Employees have the right to know in advance if their work emails are monitored by employers, the European Court of Human Rights (ECHR) said on Tuesday in a landmark privacy case.
The ruling revolved around the case of a man named Bogdan Barbulescu, who was fired a decade ago after he was caught communicating with his brother and fiancé using a messaging account intended for work.
In January last year, the Strasbourg-based ECHR court gave a ruling against Barbulescu saying that it was “not unreasonable that an employer would want to verify that employees were completing their professional tasks during working hours.”
On the other hand, Barbulescu argued that his rights have been violated because the company spied on his personal emails, which included topics about his health and sex life. Before he was sacked, the company presented him the printouts of his personal correspondence.
Barbulescu was a software engineer in the company, which required him to use Yahoo’s messaging platform in order to liaise with his clients easily.
On Tuesday, the Grand Chamber of the court, which is the apex body of the ECHR composed of 17 most senior judges, backed the 38-year-old Barbulescu and voted 11-6 in favor of him, stating that his former bosses and Romanian courts had “not adequately protected his rights to respect his private life and correspondence.”
The court’s website published a judgment of the case and said that it was unclear whether Barbulescu was warned that his work emails were being monitored or not, and it was also unclear whether he knew the real extent of the intrusion into his private life or not.

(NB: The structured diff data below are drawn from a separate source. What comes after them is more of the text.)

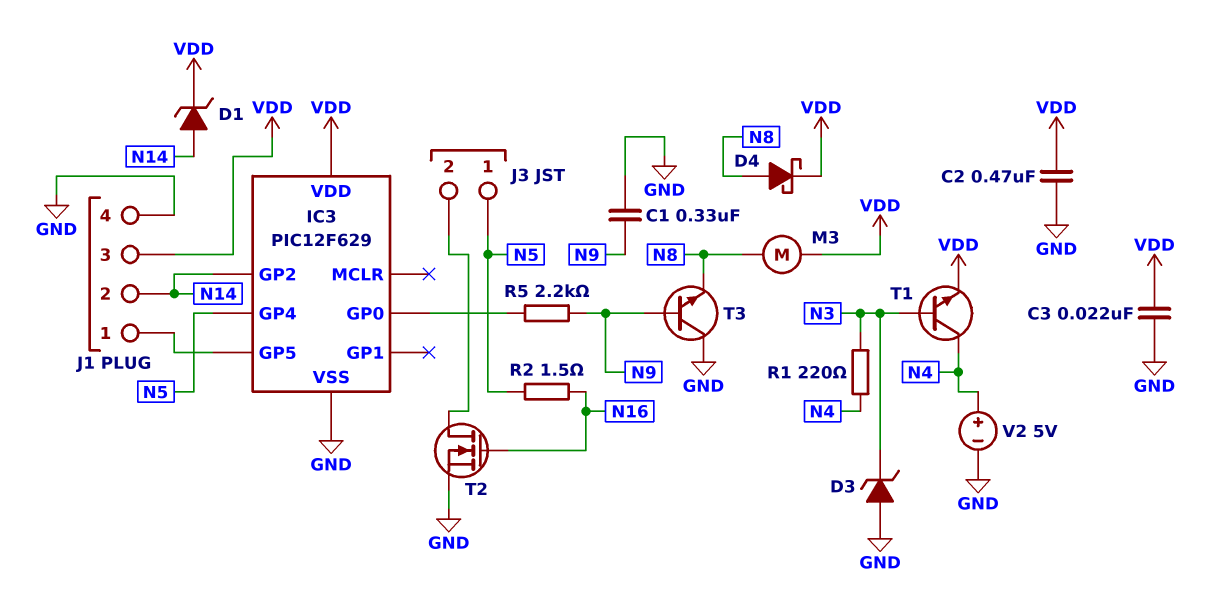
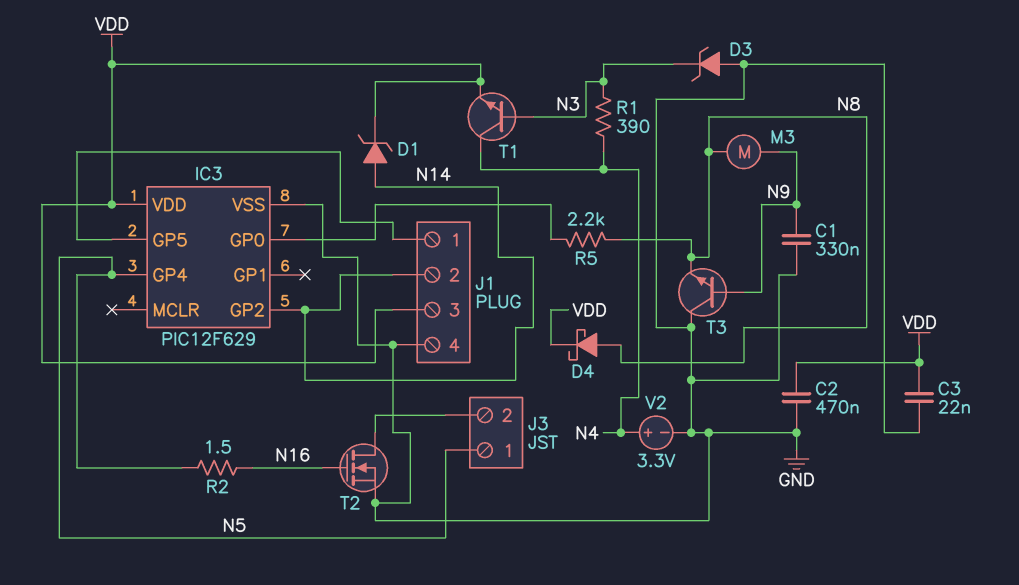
M3: motor (N8, VDD) -> motor (N8, N9)
R1: 220 (N3, N4) -> 390 (N3, N4)
R5: 2.2k (IC3/GP0, N9) -> 2.2k (IC3/GP0, N8)
V2: 5V (plus N4, minus GND) -> 3.3V (plus N4, minus GND)

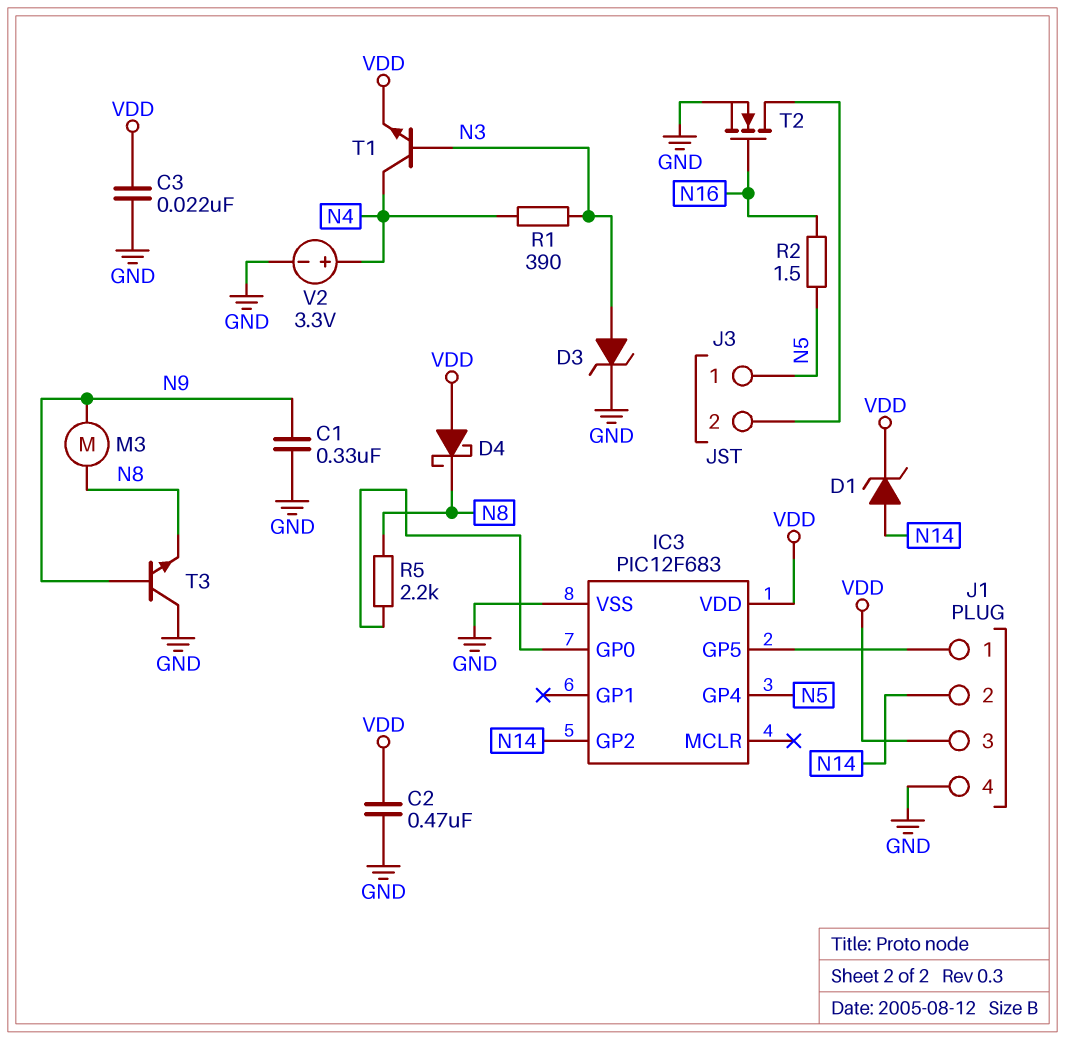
D3: zener (A GND, K N3) -> zener (A N3, K GND)
D4: schottky (A N8, K VDD) -> schottky (A VDD, K N8)
IC3: PIC12F629 -> PIC12F683

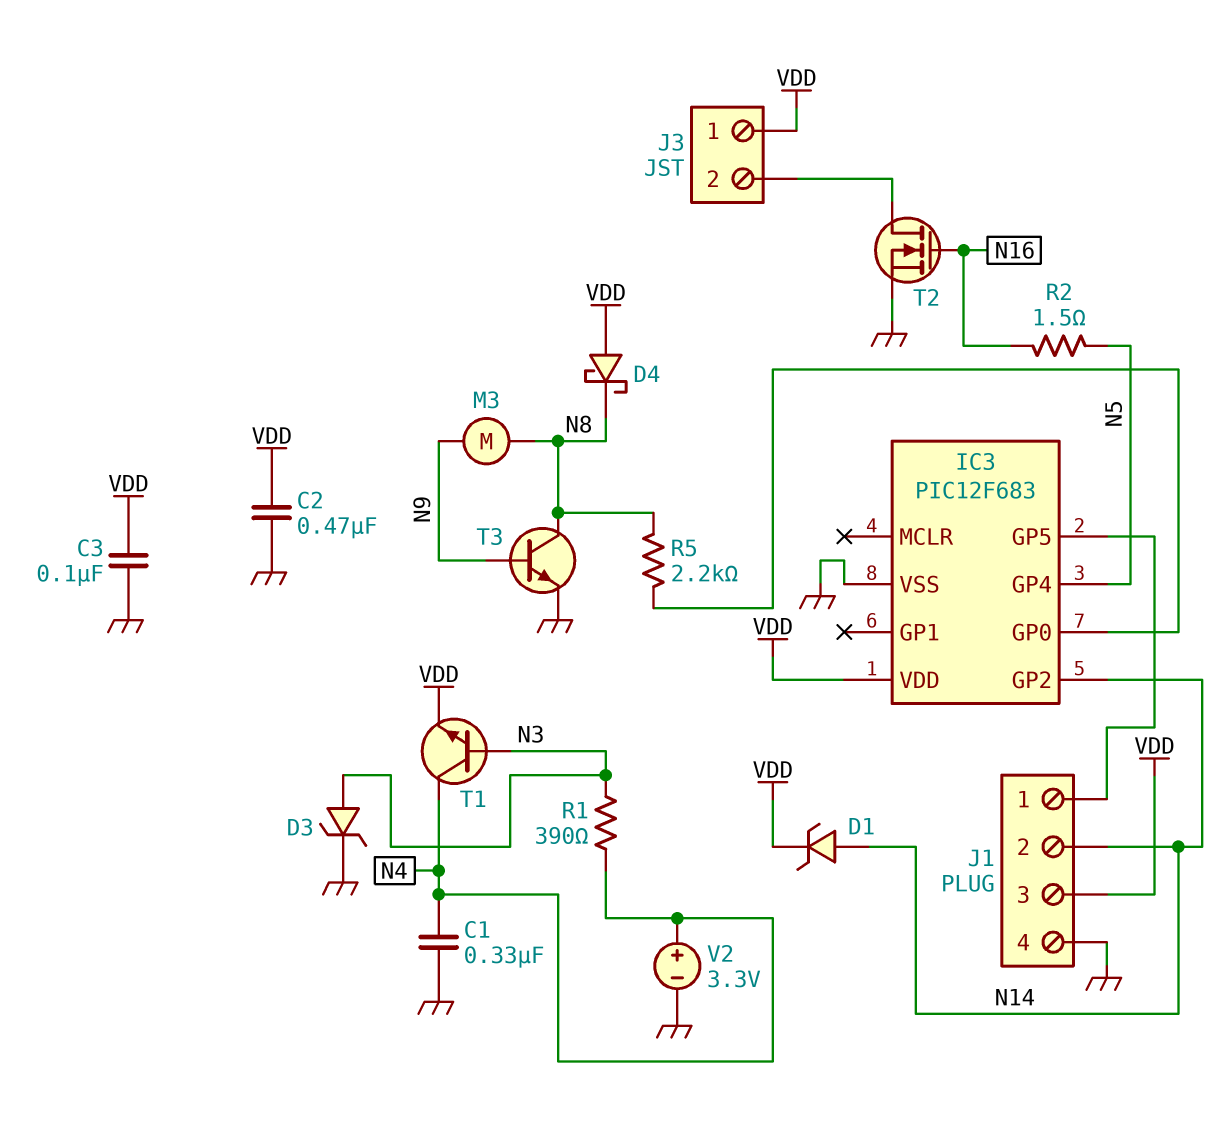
C1: 330nF (GND, N9) -> 330nF (GND, N4)
C3: 22nF (GND, VDD) -> 100nF (GND, VDD)
J3 pin 1: N5 -> VDD
T3: NPN (B N9, C GND, E N8) -> NPN (B N9, C N8, E GND)

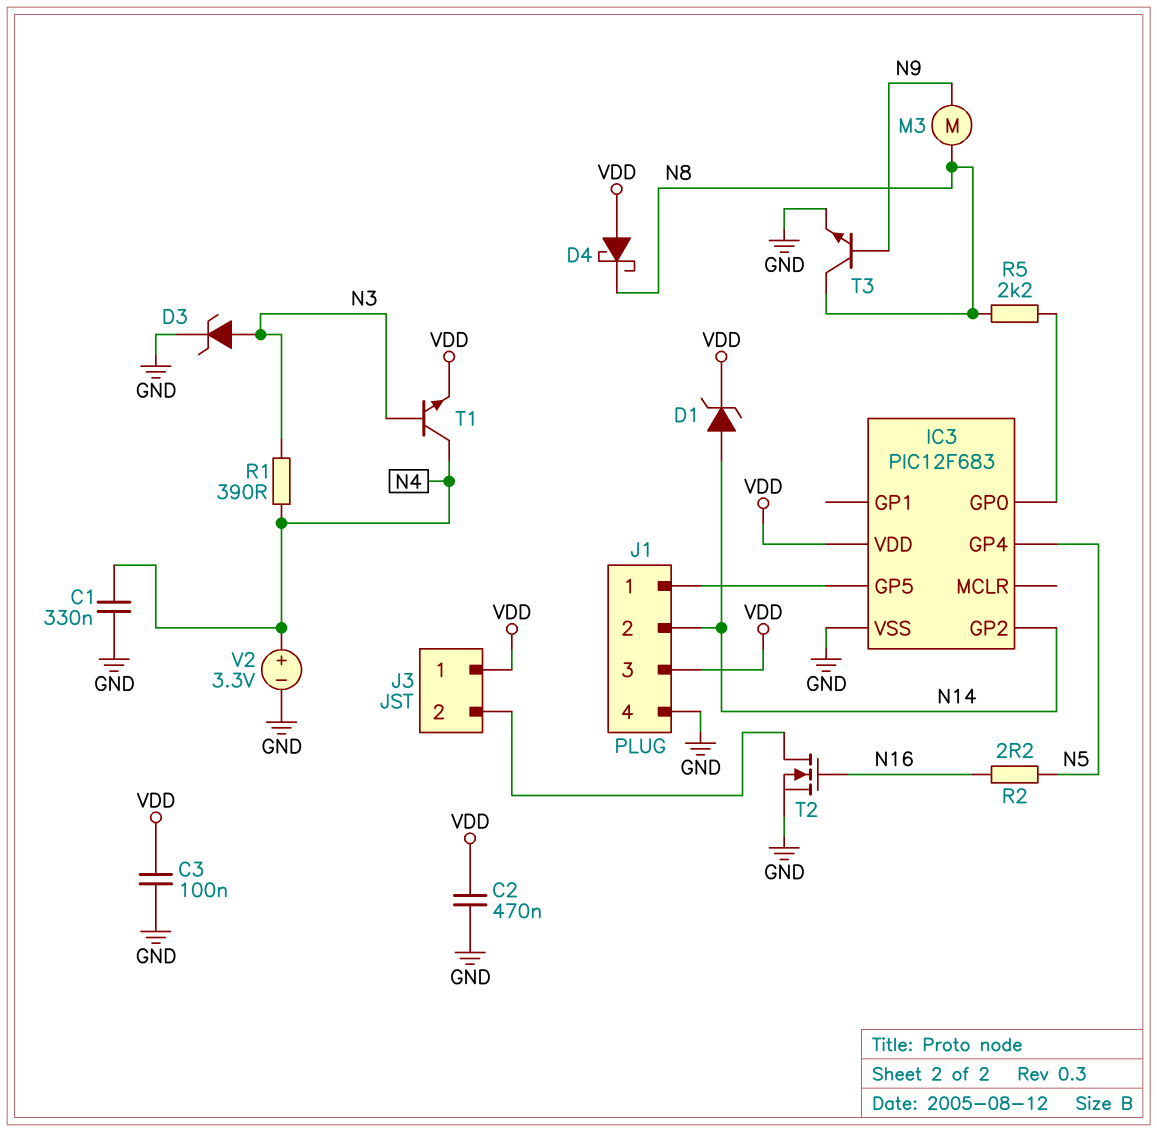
R2: 1.5 (N5, N16) -> 2.2 (N5, N16)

It also indicated that the Romanian courts were not able to satisfactorily justify the monitoring measures done by the company.
In a hearing held last November, the European Trade Union Confederation argued at the Strasbourg court that a verbal warning should initially be given, while termination should only be given to “repeat offenders or serious misconducts.” The Union also emphasized the need for a clear policy governing the use of professional software and/or the internet during working hours.
In order to comply with the ECHR’s ruling, companies have the responsibility to warn their staff in advance that communications and correspondence are being monitored in the workplace.